Okay, Tim, We Are Weather Makers...


Jamie's response to my work got me thinking. I am being Whitmanesque here. I am trying to play both sides of the fence at the same time, and I need to do that with a much more steady hand. On one hand, I am really angry at the weak marketing, anxiety and emphasis on personal virtue that characterizes the current climate change discussion. People want positive messages, I cry! People want to know they can do something, not wallow in the fact that they are already cooked!

And yet, I am memorializing a city that still has people living in it, that had a Mardi Gras and that is rebuilding.

And I am doing that knowingly, for good reasons. I do not care how many New Orleanians I offend by reiterating structural facts about their great city. Much of it is under sea level, and sea level is rising rapidly. Southern Louisiana is losing land at the rate of a football field every thirty-eight minutes. Much of the bayou is getting claimed by the sea. As the oceans continue to warm, we can expect more hurricanes that last longer and are more destructive. This is only the beginning.

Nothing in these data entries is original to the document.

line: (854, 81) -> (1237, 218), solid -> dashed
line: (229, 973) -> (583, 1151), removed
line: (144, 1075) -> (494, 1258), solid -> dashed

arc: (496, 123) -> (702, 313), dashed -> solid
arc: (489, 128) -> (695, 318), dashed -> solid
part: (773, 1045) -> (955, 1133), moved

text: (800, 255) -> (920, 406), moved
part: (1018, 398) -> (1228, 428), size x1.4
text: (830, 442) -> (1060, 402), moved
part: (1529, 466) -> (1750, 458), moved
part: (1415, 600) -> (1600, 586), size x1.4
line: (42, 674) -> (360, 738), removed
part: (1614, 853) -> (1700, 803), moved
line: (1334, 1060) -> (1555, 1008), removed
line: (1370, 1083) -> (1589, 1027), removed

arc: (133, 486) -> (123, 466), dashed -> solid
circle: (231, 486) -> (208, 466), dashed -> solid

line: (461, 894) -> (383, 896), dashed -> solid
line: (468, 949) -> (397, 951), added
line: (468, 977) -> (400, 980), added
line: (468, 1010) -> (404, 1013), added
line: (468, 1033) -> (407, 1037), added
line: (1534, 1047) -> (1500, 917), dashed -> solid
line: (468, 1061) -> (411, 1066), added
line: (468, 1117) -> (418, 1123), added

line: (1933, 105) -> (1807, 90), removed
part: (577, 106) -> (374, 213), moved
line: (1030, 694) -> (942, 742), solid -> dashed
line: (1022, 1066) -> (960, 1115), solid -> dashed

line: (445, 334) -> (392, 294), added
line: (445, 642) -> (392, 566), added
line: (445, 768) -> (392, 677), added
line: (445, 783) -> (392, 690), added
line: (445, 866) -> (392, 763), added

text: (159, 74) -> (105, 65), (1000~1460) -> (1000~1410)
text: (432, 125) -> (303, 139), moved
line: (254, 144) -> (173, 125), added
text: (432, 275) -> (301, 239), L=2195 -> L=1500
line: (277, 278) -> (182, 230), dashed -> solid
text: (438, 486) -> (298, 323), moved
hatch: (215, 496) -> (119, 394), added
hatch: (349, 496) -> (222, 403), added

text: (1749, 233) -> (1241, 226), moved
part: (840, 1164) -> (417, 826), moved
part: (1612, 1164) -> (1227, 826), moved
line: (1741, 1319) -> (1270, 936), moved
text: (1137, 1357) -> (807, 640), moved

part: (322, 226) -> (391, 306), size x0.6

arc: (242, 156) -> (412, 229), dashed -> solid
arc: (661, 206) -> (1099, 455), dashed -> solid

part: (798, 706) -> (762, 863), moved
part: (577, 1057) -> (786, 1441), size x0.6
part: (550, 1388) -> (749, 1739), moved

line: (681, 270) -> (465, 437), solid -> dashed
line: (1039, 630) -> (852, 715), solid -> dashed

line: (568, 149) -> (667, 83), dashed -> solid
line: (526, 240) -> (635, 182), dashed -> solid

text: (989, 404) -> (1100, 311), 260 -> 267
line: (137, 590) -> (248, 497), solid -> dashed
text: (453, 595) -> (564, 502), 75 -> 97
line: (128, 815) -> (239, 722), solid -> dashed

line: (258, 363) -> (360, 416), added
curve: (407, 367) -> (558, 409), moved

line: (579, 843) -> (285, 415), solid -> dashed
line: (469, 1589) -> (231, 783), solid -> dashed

I am an optimist and everything, but I can't change physical facts.

Just to clarify my position, and to back off Tim Flannery a little bit, we absolutely need to know what is unfolding. It is equally important to acknowledge that what is unfolding is really, really bad. New Orleans is not special. The Maldives are also losing ground to the sea. Dutch officials are tearing their hair out. Native peoples in arctic regions (the Inuit, Saami, Laaps) are completely fucked. They are losing solid ground as permafrost and sea ice melts. Hunting opportunities are dwindling as caribou have to fight to get at lichen, and as polar bears have to wrestle with huge tracts of open water to get at seals.

I do not want to dispell the facts. I want to dispell the hysteria and bad marketing. The only way to deal with something this serious is to be able to really look at it for a long time with a keen and steady eye.

A professor once told me that making good sculpture is all about finding comfort in disequilibrium, or being able to handle whatever unfolds without rushing to the finish line. When you're making a sculpture, you've got to just evaluate what it does dispassionately and sensitively, and make every move based on the information the sculpture is giving you. If you're not doing that, you're forcing something, and forcing something results in despair or furniture.

Translating the intimacy of the sculpture/sculptor relationship on such a large scale is tricky but important. We got where we are today by forcing the earth to take us on our terms. We imposed our will. We can't get out of this by crying that we are not dead yet (sorry Jamie) and blaming the levee-makers. It's bigger than that. Anxiety and apocalyism do not make for good listening, but knowing the facts is crucial. New Orleans is dying. So are lots of other places. Our response must acknowledge that set of physical facts.